For example, if we add the clause "WHERE location = '(-194,53)'" we don't want the second (and third if there is one) results to display the columns other than location, so the query (plus something extra) and the result would look like this:
SELECT *
FROM weather LEFT OUTER JOIN cities ON (weather.city = cities.name)
WHERE location = '(-194,53)';
city | temp_lo | temp_hi | prcp | date | name | location
--------------+---------+---------+------+------------+---------------+-----------
San Francisco | 46 | 50 | 0.25 | 1994-11-27 | San Francisco | (-194,53)
| | | | | | (-194,53)
Is this possible with some kind of JOIN or exclusion or other query? Or do I have to remove these fields in PHP after getting all the results (would rather not do).
To avoid confusion, I'm required to achieve a result set like:
city | temp_lo | temp_hi | prcp | date | name | location
--------------+---------+---------+------+------------+---------------+-----------
San Francisco | 46 | 50 | 0.25 | 1994-11-27 | San Francisco | (-194,53)
| | | | | | (-19,5)
| | | | | | (-94,3)
Philadelphia | 55 | 60 | 0.1 | 1995-12-12 | Philadelphia | (-1,1)
| | | | | | (-77,55)
| | | | | | (-3,33)
Where any additional results for the same record (city) with different locations would only display the different location.
You can do this type of logic in SQL, but it is not recommended. The result set from SQL queries is in a table format. Tables represented unordered sets and generally have all columns meaning the same thing.
So, having a result set that depends on the values from the "preceding" row is not a proper way to use SQL. Although you can get this result in Postgres, I do not recommend it. Usually, this type of formatting is done on the application side.

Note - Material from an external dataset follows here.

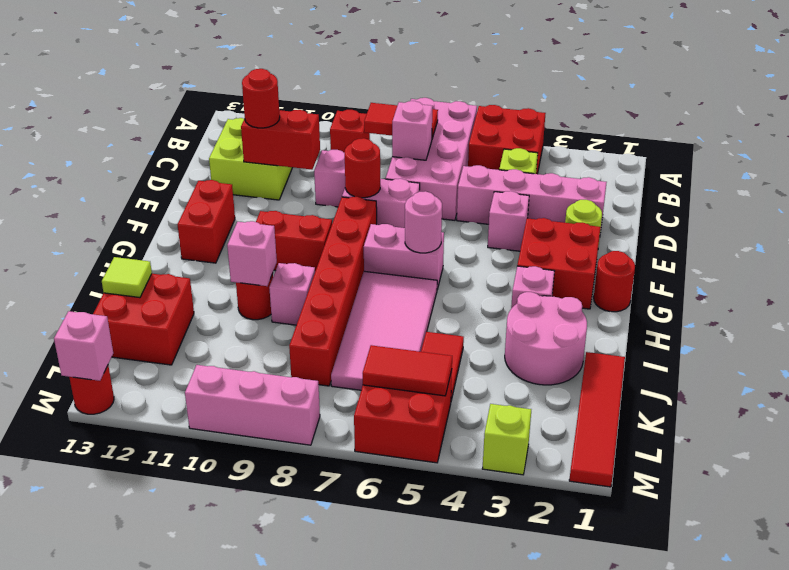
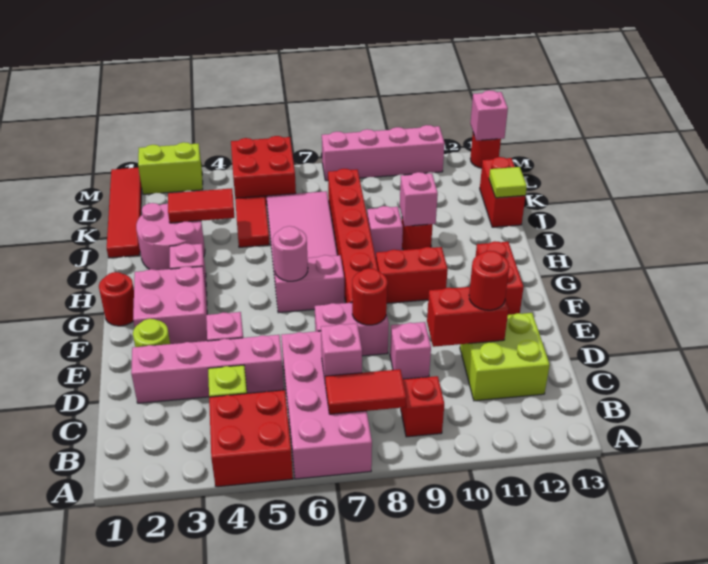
red brick F2:G3 level 1 -> pink brick F2:G3 level 1
red brick J12:K13 level 1 -> red brick J13:K13 level 1
red tile L5:L6 level 2 -> red tile J3:J4 level 2
lime brick M3 level 1 -> lime brick M2:M3 level 1
pink brick M8:M10 level 1 -> pink brick M8:M11 level 1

If you want to avoid repeating the same information, you can use a window function that tells you the position of that row in the group (a PARTITION for this purpose, not a group in the GROUP BY sense), then hide the text for the columns you don't want to repeat if that position in the group is greater than 1.
WITH joined_results AS (
SELECT
w.city, c.location, w.temp_lo, w.temp_hi, w.prcp, w.date,
ROW_NUMBER() OVER (PARTITION BY w.city, c.location ORDER BY date) AS pos
FROM weather w
LEFT OUTER JOIN cities c ON (w.city = c.name)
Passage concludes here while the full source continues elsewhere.